I disegni di Beatrice, bimba con due mamme e un gatto

Non mi sento né migliore, né peggiore: mi sento uguale». Queste le parole di uno dei giovanissimi protagonisti de “Il lupo in calzoncini corti”, il primo documentario che si sviluppa attraverso la...
Lasorte Trieste 16/11/11 - Via Capitelli, MetroKubo, Mostra Famiglia
Lasorte Trieste 16/11/11 - Via Capitelli, MetroKubo, Mostra Famiglia

Non mi sento né migliore, né peggiore: mi sento uguale». Queste le parole di uno dei giovanissimi protagonisti de “Il lupo in calzoncini corti”, il primo documentario che si sviluppa attraverso la voce narrante dei figli degli omosessuali italiani, proiettato in anteprima la settimana scorsa al cinema Ariston. Proprio a Trieste ha preso avvio il tour nazionale delle proiezioni del “Lupo” e insieme si è voluto allestire una particolare esposizione di disegni ospitati nello spazio MetroKubo di via dei Capitelli.

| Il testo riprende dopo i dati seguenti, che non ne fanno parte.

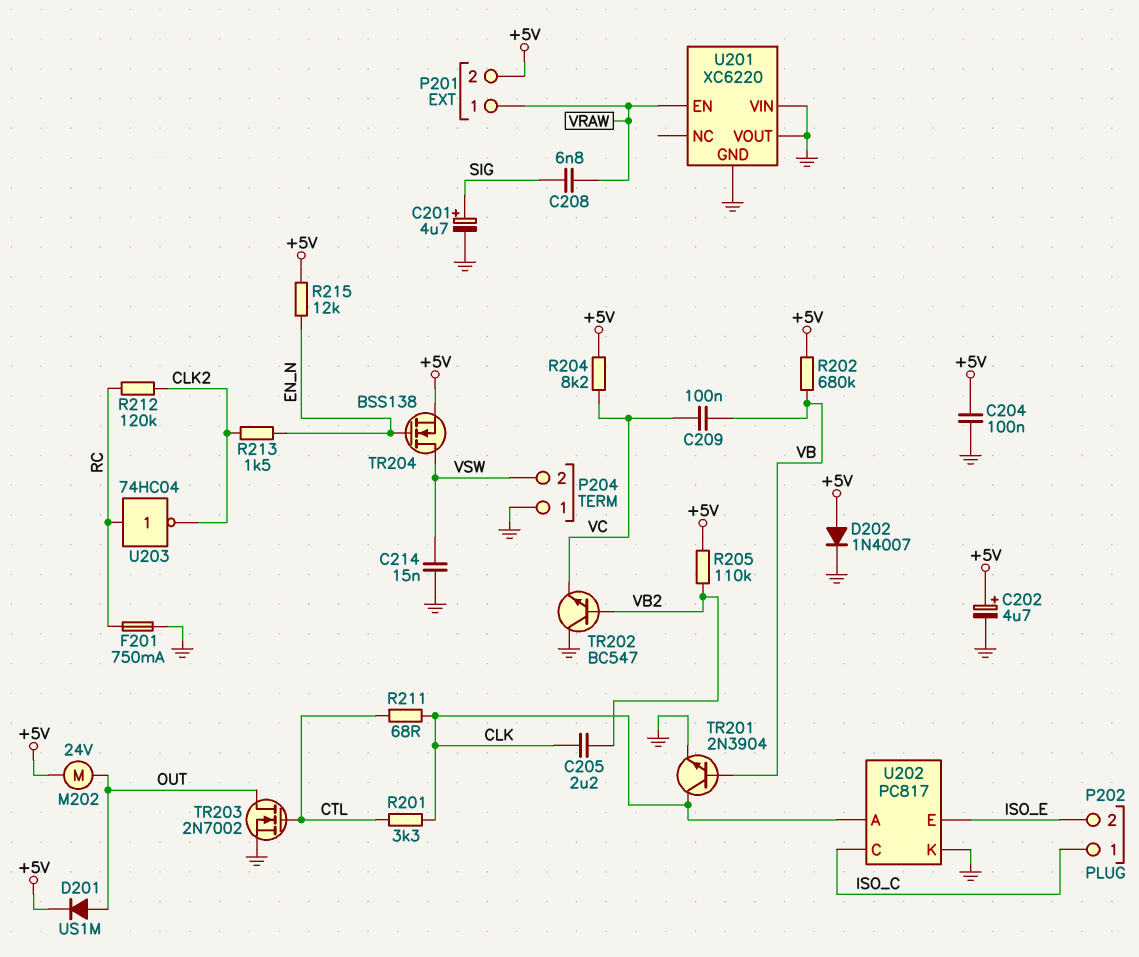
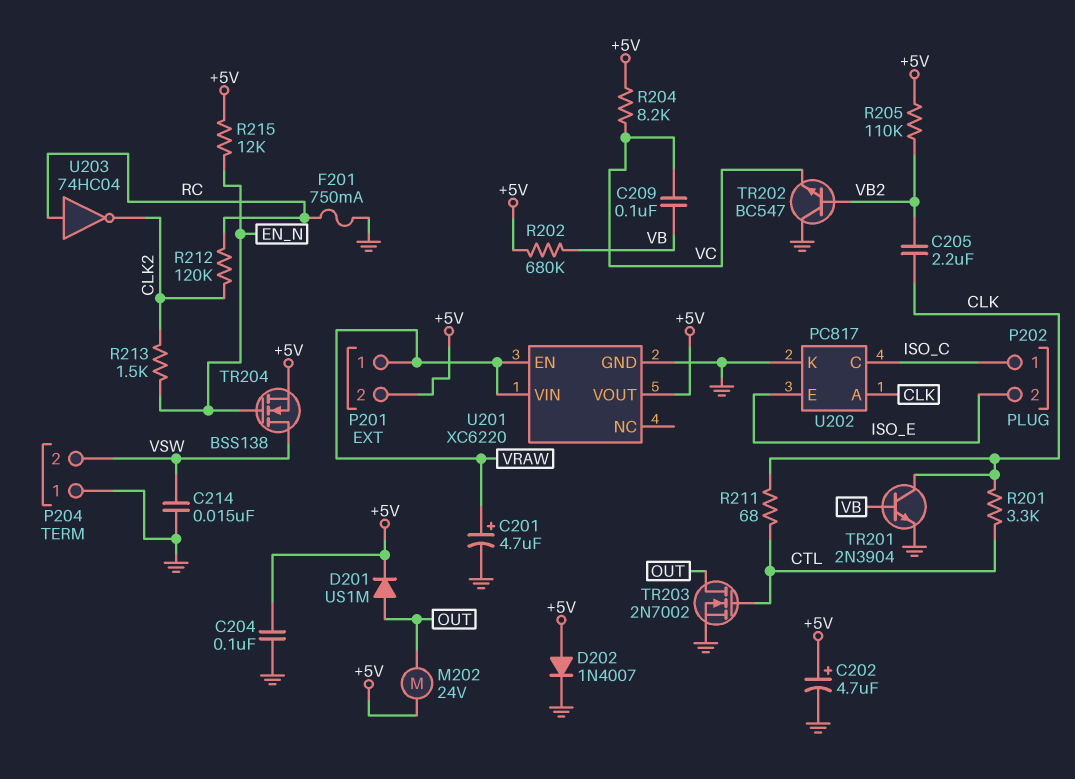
C201: 4.7uF (plus SIG, minus GND) -> 4.7uF (plus VRAW, minus GND)
C208: 6.8nF (SIG, VRAW) -> none
U201 pin VIN: GND -> VRAW
U201 pin VOUT: GND -> +5V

La mostra, dal titolo “C’era una volta la mia famiglia fantasma. I bambini delle famiglie arcobaleno disegnano la loro realtà”, è costituita da una quindicina di “opere” di bimbi, maschi e femmine, delle scuole materne ed elementari, di famiglie omogenitoriali, composte cioè da due mamme o da due papà insieme ai loro figli. Piccoli artisti che hanno riprodotto le immagini della loro normalità: la mamma e l’altra mamma, il papà e l’altro papà o ancora la mamma e il papà ciascuno con la propria fidanzata. Come Beatrice, che sotto il suo disegno scrive: «Il mercoledì viene a prendermi mamma Sonia e andiamo insieme a cavallo. Il giovedì invece vado con mamma Franci a pianoforte con la mia amica Alice. La mamma di Alice dice che sono fortunata perché ho due mamme e un gatto rosso».

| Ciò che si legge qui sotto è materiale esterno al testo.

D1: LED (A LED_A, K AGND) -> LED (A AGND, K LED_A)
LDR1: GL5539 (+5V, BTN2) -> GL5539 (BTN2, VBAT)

Nadia Dalle Vedove, regista insieme a Lucia Stano, spiega: «Attraverso il film e la mostra vorremmo raccontare una realtà viva e presente anche in Italia, con oltre 100 mila bambini figli di genitori omosessuali che continuano a scontare un vuoto legislativo: la documentazione cartacea esistente non prevede quei genitori, i nuclei familiari da loro costituiti non sono riconosciuti. Non hanno diritti né eguale accesso ai servizi. Per non parlare dello stereotipo dell’unica famiglia possibile, quella eterosessuale, in cui incappano i bambini».

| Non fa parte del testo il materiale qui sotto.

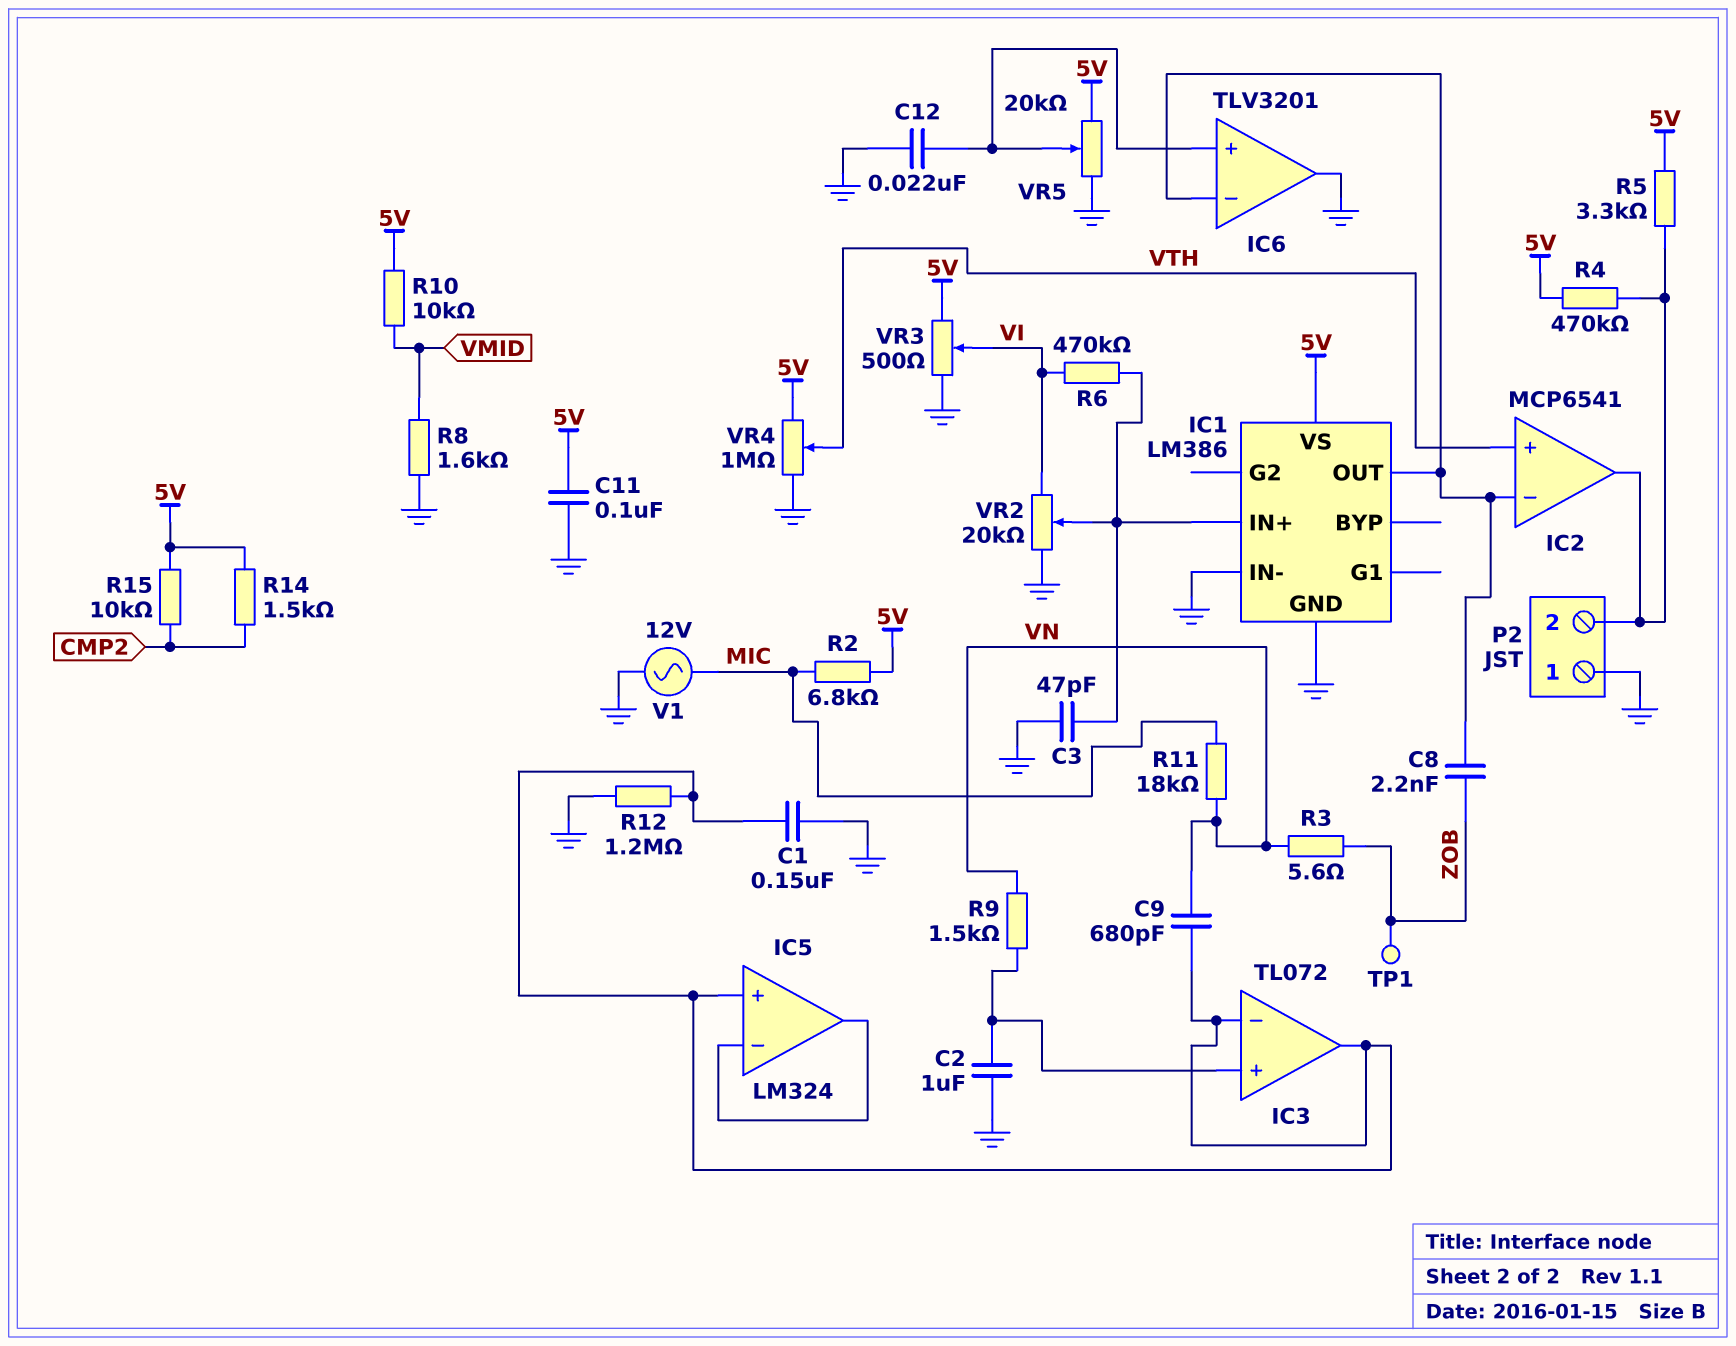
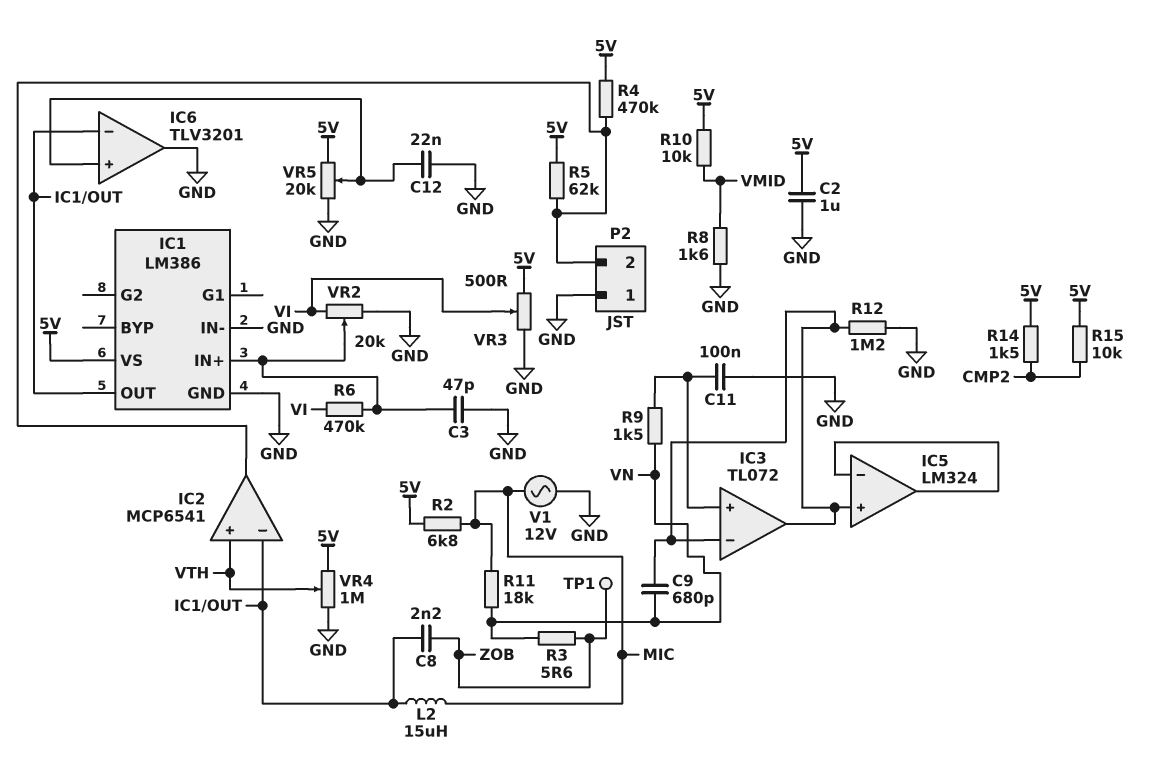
C1: 150nF (GND, IC3/in-) -> none
C2: 1uF (GND, IC3/in+) -> 1uF (5V, GND)
C11: 100nF (5V, GND) -> 100nF (GND, IC3/in+)
L2: none -> 15uH (IC1/OUT, MIC)
R5: 3.3k (5V, IC2/out) -> 62k (5V, IC2/out)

Davide Zotti, presidente del Circolo Arcobaleno Arcigay Arcilesbica di Trieste, descrive le difficoltà quotidiane vissute dai bambini, le complicazioni per la madre o il padre non biologico per prelevare i figli a scuola, portarli alle visite mediche o autorizzarli a partecipare a una gita. «L’Italia è l’ultimo paese insieme alla Grecia senza una normativa che faciliti il riconoscimento civile delle coppie omosessuali - sottolinea - favorendo invece l’esistenza di cittadini che, per lo stato in cui vivono, non esistono: sono “famiglie fantasma”». È l’Associazione Famiglie Arcobaleno che, dal 2005, raccoglie i genitori omosessuali italiani per i quali la visibilità a scuola e nella vita quotidiana è fondamentale affinché i bimbi non si sentano mai in una famiglia “meno famiglia” delle altre. «Va riconosciuta la discrepanza tra la preparazione dello stato, pari allo zero e la grande apertura della società dove l’accettazione e l’integrazione ci sono e sono spontanee», continua Nadia. La mostra, curata dall’Associazione culturale Daydreaming Project in collaborazione con l’Associazione Famiglie Arcobaleno, resterà aperta fino al 30 novembre, da mercoledì a sabato dalle 17 alle 19.30.